Arduino ESP32 All in One Robot

Hi, after several night spent to do robots I decided to share with you my last job. An Arduino/ESP32 based robot that is able to avoid obstacle, track lines, follow and show real-time video from a camera.

This robot cab be controlled through Bluetooth (connected to Arduino) or WIFI (ESP32 board connected to Arduino).

I hope to do a step by step guide on making this robot in a very easy way.

Video tutorial available at:

https://www.youtube.com/watch?v=S48q2WzM1kc

An obstacle avoiding robot is a fully autonomous robot which can be able to avoid any obstacle which it faces when it moves. Simply, when it met an obstacle while it’s moving forward, automatically stop moving forward and makes a step back. Then it looks it's two sides left & right and starts to move the best possible way, which means either in left direction if there is another obstacle in right or in right direction if there is another obstacle in left side. The obstacle avoiding robot is very helpful and it is the base of many large projects such as Automatic cars, robots used in Manufacturing factories, even in robots used in spacecrafts.

A line tracking robot use some infrared proximity sensors to detect the line and based on input received from the sensors, the Arduino will direct the motors to move with the help of a motor drive.

A Following robot use proximity sensors that can detect any object near it and can follow this object. If you come in front of the robot it will start following you. this robot consists ultrasonic sensor and ir sensor which help to follow the object. This is like the obstacle avoiding robot only but opposite in the working. It used 2 IR sensors and an ultrasonic sensor. IR sensors used to follow the human or object and ultrasonic sensor is used to move back the robot.

A Bluetooth Robot can be controlled through a Bluetooth device connected to Arduino. I developed an Android App that can control robot direction and activate action mode.

ESP32 board can transmit real-time video through WIFI. I developed an Android App where you can see real-time video during robot movement. You can use the robot as an IOT device.

Supplies

Assembling the Bottom Chassis

Place the bottom chassis on a plane and mount the Dual H Bridge L298N on it (use 4 screw).

Take care of the Dual H Bridge orientation (see image for reference).

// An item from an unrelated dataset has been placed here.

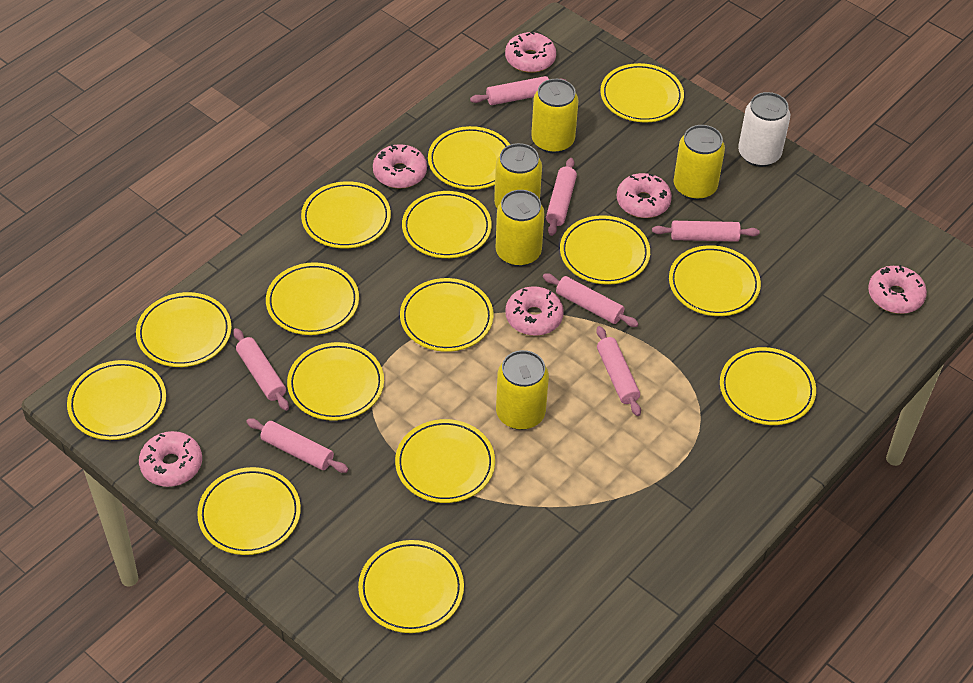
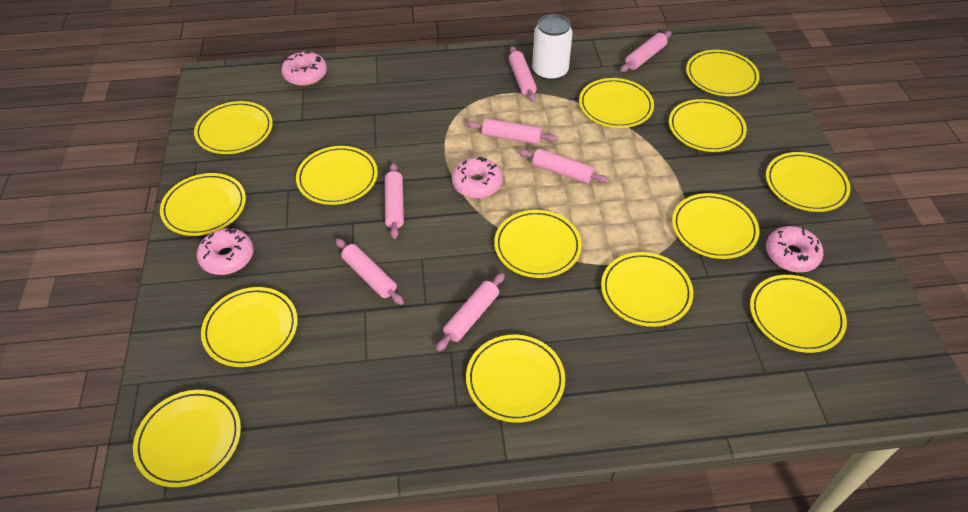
pink donut: 6 -> 4
yellow can: 5 -> 0
yellow plate: 15 -> 14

Mount the 4 DC Motor on the chassis using the longer screw and nut (see image for reference).

Connect the 4 DC Motor to the Dual H Bridge L298N following the schema. Remember that the Dual H Bridge L298N is able to control 2 DC motor and we have to connect right motor and left motor together.

Assemble the Tracking Module 5V 5-way in the front position of the bottom chassis using the bore (see image for reference). For this step you have to use the 2 printed spacers and 2 M2 nut/screw.

Screw the 4 Standoff M3x50mm on the bottom chassis using the small M3 screw. This standoff will be used to fix the bottom chassis with the top chassis

Assembling the Top Chassis

Place the Top chassis on a plane and mount the Arduino board on it (use 4 screw).

Place the Arduino Sensor Shield V5.0 on top of Arduino board taking care that the corresponding pin are coupled together.

Mount the 2 IR Sensor on the chassis with the screw. Use the oriented supports on the chassis in order to have the sensor oriented of 30°. This step is important because IR sensors are used to check obstacle on the right and left side of the robot.

Mount the Micro servo SG90 on the chassis sqare hole.Use 2 screw to fix it.

Mount the Buzzer module on the chassis with the screw. Use the support for the right orientation.

Mount the Battery holder on the chassis with the 2 screw. Use the support for the right orientation.

You have now assembled the Top and Bottom chassis. Good job.

Let's go on with other step.

Preparing the Ultrasonic Sensor and ESP32 CAM

Use the 3D printed Face Holder and insert the Ultrasound sensor HC-SR04 in the 2 round hole.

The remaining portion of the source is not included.